2009.12.09 Messing with My Head
Considering our recent event, I don't think it's abnormal to have something on my mind. I still have yet to find out any information about the other party involved. I imagine that information is shortly forthcoming as it has been now 2 weeks (!) since it happened.
What I've decided is this: my life will never be the same again. I don't foresee taking another road trip or driving on a freeway with questionable (or no) center dividers without thinking about it. I can guarantee I'll be a more cautious driver, and far more defensive. I know Cecilia is changed as well, as she has now taken to commenting on other drivers and how they should be more careful. She's 5, and shouldn't be thinking about that sort of thing. Becky talks about it, but 2 year-olds are far less aware of the world around them (thankfully, in this case).
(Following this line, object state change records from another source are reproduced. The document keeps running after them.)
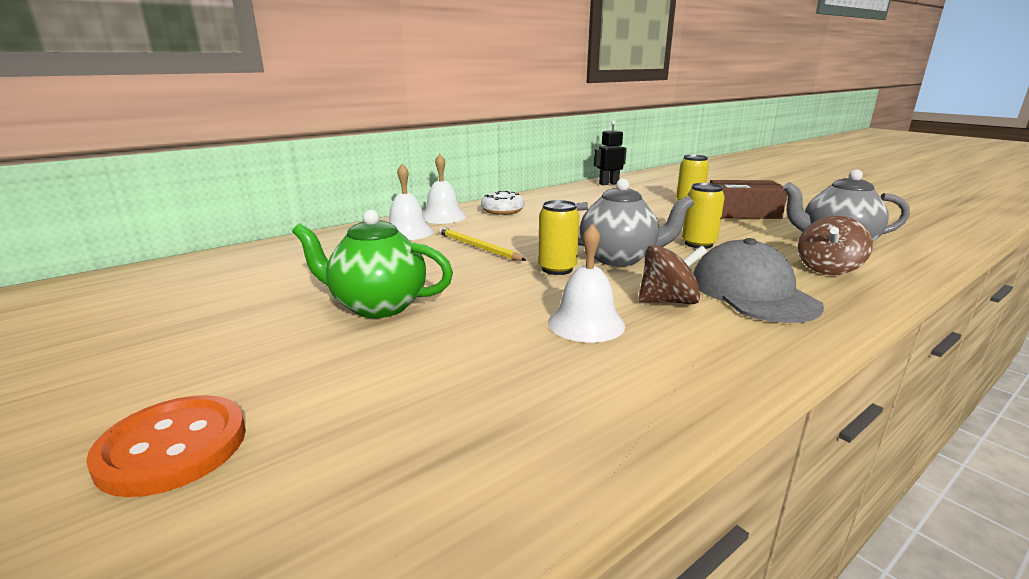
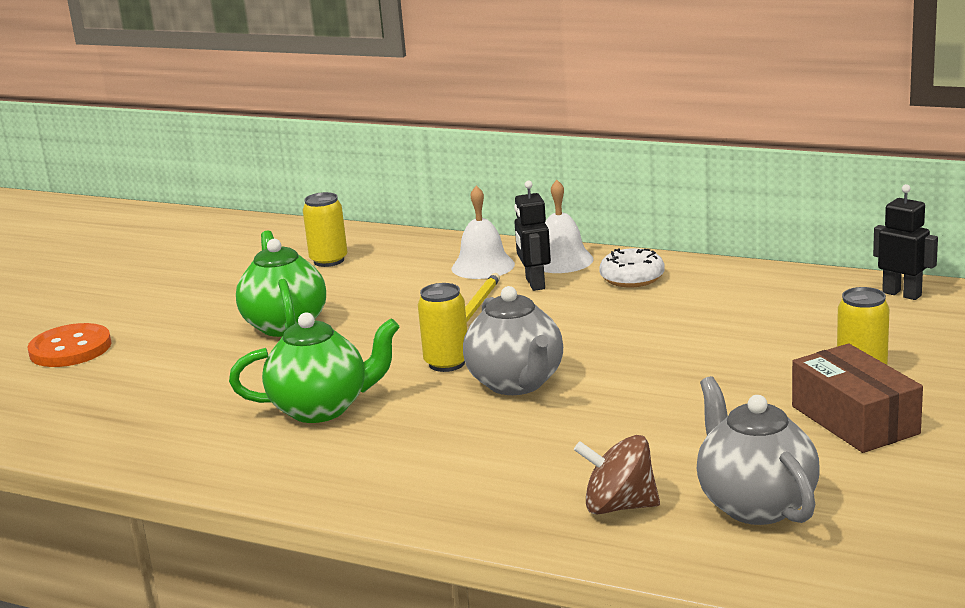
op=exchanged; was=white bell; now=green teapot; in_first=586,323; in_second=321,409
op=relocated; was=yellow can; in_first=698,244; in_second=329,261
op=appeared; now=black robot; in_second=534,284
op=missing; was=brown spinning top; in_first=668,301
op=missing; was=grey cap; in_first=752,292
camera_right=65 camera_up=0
I wish I could stop mentally replaying it over and over and over and over and over again. Thankfully the replays are diminishing, and obviously it's a form of coping that my mind needs to do. Numerous details are as clear today as they were when it happened. Some things are a bit clearer:
- I love Maria… a lot. One of the worst parts of the day was when we got separated to go to the hospital. It felt like an eternity until I got to hear her voice again, and see her. How very uncool to even contemplate a life without her.
- Just because I had endured the scariest experience of my life, doesn't mean anybody else had. It was completely weird to go back to work or interact with others. I'd still be in the midst of coping with it, and everyone else is acting like it's just another day - because it was just another day. I couldn't stop thinking about the accident, and nobody else even knew it happened - or if they did, it felt like they didn't fully grasp its breadth. I still space out in the middle of the day thinking about it.
What am I supposed to learn from this? Why were so fortunate in the whole event (relatively speaking)? What should we do about a car? We're on our third rental, and should be getting a check any day now to help buy a new car. I hate shopping for cars, and certainly don't feel like I can afford a new one with the recent home purchase. More of a financial pinch is just what we need these days… not.
*sigh* I know this whole thing is old news for you, but it's not for us. Who knows when it will be – maybe not for a while.